The National Association of Music Merchants Foundation has named the Bellmore School District one of the Best Communities for Music Education. Roughly 4 percent, or 527, of the nation’s districts are being acknowledged this year, and roughly 30 percent are in New York. This is the second consecutive year that Bellmore has earned the distinction.
Districts that want to be considered complete a survey and send it to the NAMM Foundation, which examines the results with the help of faculty members from Kansas University’s Music Research Institute. The judges consider a district’s accessibility to music programs, music program funding, music education facilities, district and school support and other factors that contribute to music education as a whole.
Bellmore schools offer second-grade students instruction in violin and opportunities to perform in front of their parents. Music teachers at individual schools offer their own music programs, such as the Ukulele Club at Shore Road Elementary and Recorder Karate at Winthrop Elementary, in which students learn to play the recorder by progressing through increasing levels of difficulty named after karate belts. (They earn black belts when they can play the Celine Dion song “My Heart Will Go On.”)
“Watching their little eyes light up when they play is wonderful,” said instructor Erica Davis.
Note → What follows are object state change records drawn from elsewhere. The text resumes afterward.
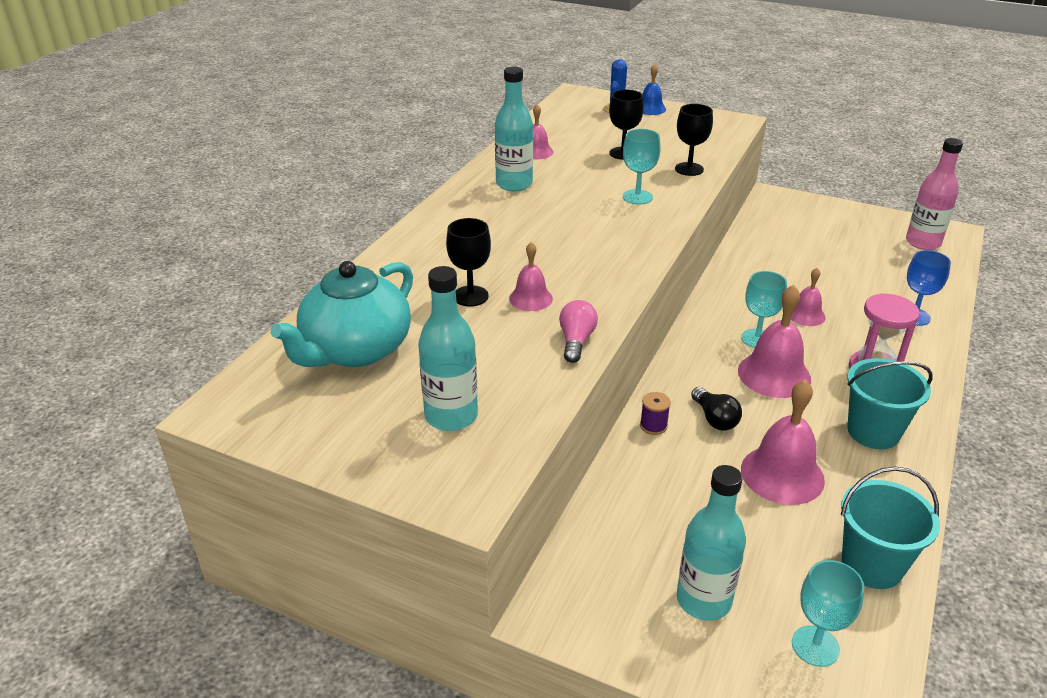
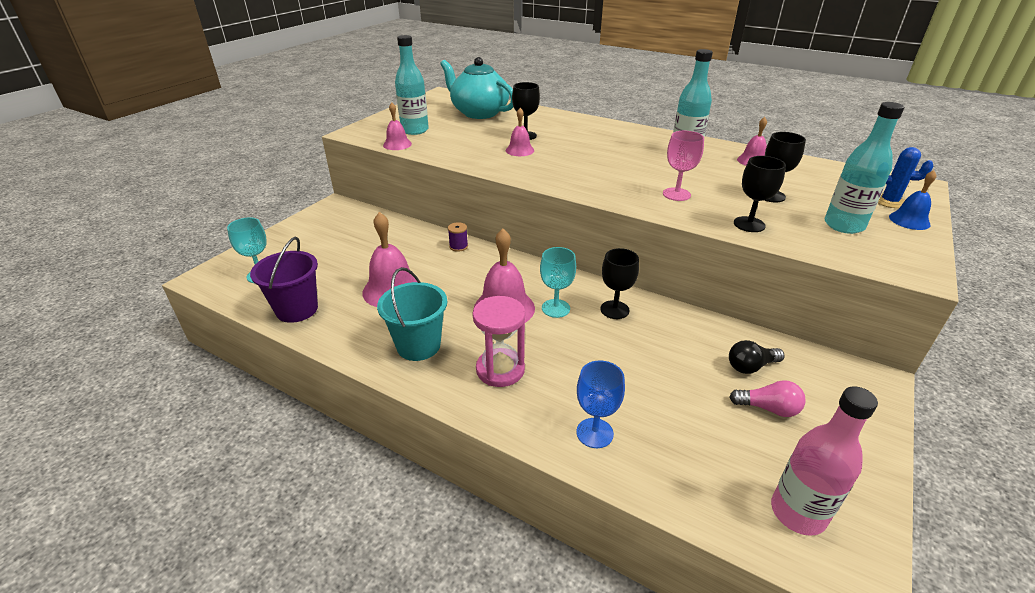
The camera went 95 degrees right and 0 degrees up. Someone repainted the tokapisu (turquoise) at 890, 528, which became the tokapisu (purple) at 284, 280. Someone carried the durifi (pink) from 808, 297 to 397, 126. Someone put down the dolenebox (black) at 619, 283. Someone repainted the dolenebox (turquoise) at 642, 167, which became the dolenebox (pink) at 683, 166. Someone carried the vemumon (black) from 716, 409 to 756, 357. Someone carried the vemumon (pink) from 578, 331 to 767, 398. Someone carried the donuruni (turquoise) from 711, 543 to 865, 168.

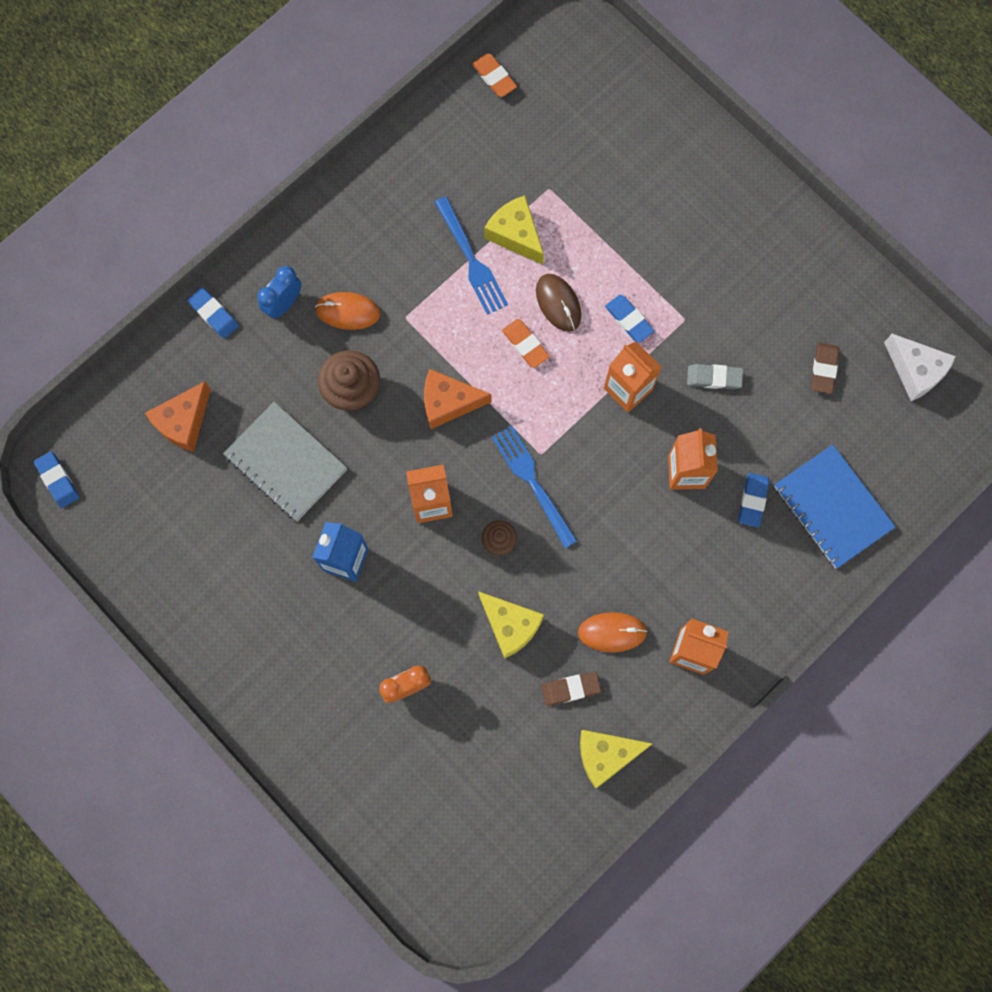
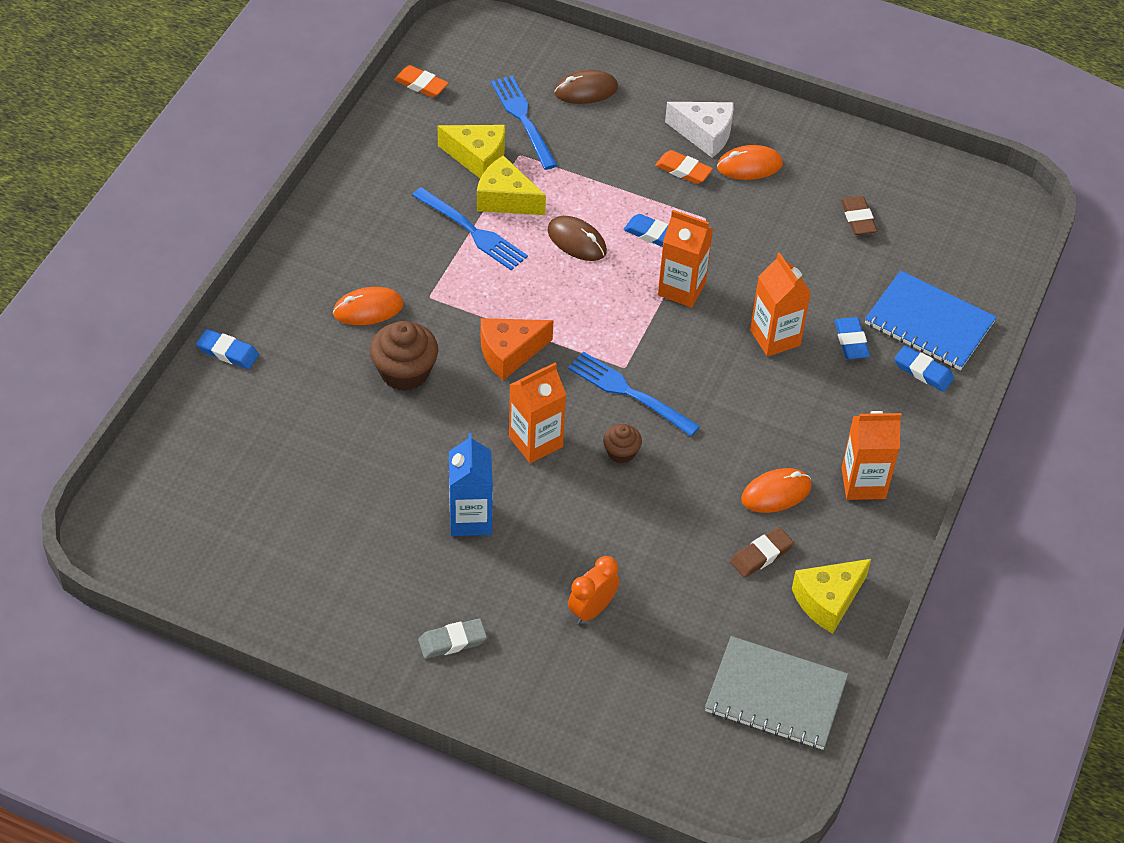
The camera went 25 degrees left and 25 degrees down. Someone carried the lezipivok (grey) from 715, 376 to 452, 638. Someone carried the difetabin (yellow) from 511, 625 to 471, 152. Someone put down the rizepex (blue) at 524, 122. Someone put down the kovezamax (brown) at 586, 87. Someone carried the lezipivok (orange) from 526, 343 to 684, 167. Someone carried the difetabin (white) from 920, 367 to 699, 130. Someone carried the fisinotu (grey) from 285, 461 to 776, 693. Someone put down the kovezamax (orange) at 750, 162. Someone carried the lezipivok (blue) from 56, 479 to 924, 368. Someone took away the difetabin (orange) at 178, 416. Someone took away the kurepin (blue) at 279, 292.

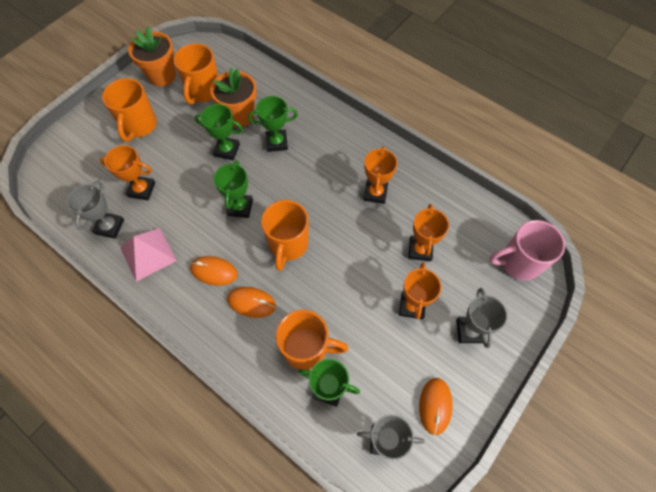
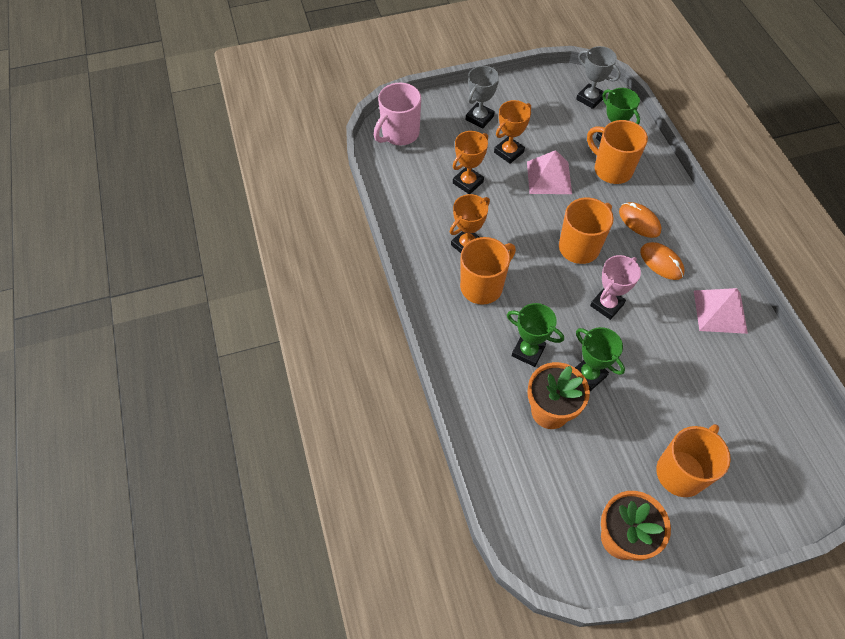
The camera went 145 degrees left and 5 degrees down. Someone rotated the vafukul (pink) at 527, 250 by 105 degrees clockwise. Someone carried the vafukul (orange) from 196, 74 to 488, 271. Someone put down the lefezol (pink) at 549, 172. Someone repainted the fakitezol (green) at 233, 189, which became the fakitezol (pink) at 615, 287. Someone took away the fakitezol (grey) at 95, 210. Someone took away the fakitezol (orange) at 127, 172. Someone took away the kovezamax (orange) at 436, 406.

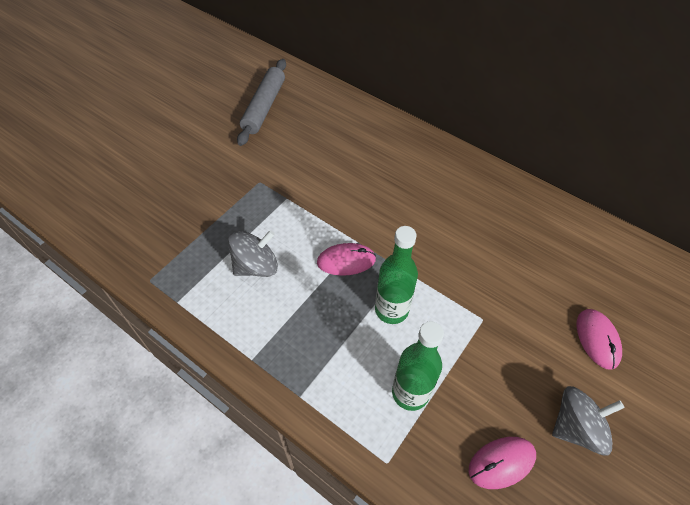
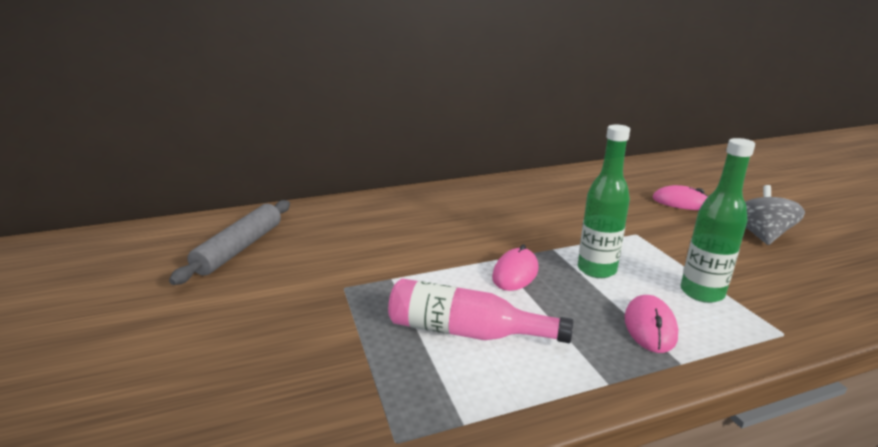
The camera went 55 degrees left and 30 degrees down. Someone rotated the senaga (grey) at 261, 102 by 60 degrees clockwise. Someone swapped the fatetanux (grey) at 253, 253 for the donuruni (pink) at 481, 310. Someone carried the kovezamax (pink) from 502, 463 to 651, 324.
Students also have the opportunity to play at the Suffolk County Music Educators Association’s Recorder Festival.
Sharon Bryant, the NAMM foundation’s senior project manager, who has been with the foundation for 19 years, said that being named a Best Community fosters “community pride and recognition from school administrators, board members, parents and community leaders.”
According to Bryant, the Best Communities for Music Education distinction holds school districts to higher standards, and helps music education to be viewed as just as important as subjects like math or science.
Davis said that the Bellmore district’s music program is a key part of its curricular and extracurricular activity. Davis has 38 years of experience teaching vocal music and a Level III Orff-Schulwerk certification, and is past president of the Long Island chapter of the American Orff-Schulwerk Association. Developed by German composer Carl Orff, the Orff-Schulwerk approach to music education incorporates music, movement, drama and speech into lessons that are easily accessible to children. All of the district’s music teachers are trained in this approach to teaching.
The NAMM Foundation is a nonprofit that advocates for music education, funds scientific research into the relationship between playing or listening to music and physical and mental well-being, and hosts music-related programs and opportunities. It also sponsors the SupportMusic Coalition, which brings together music educators, businesses, nonprofits and residents in an effort to bring music education to schools and communities.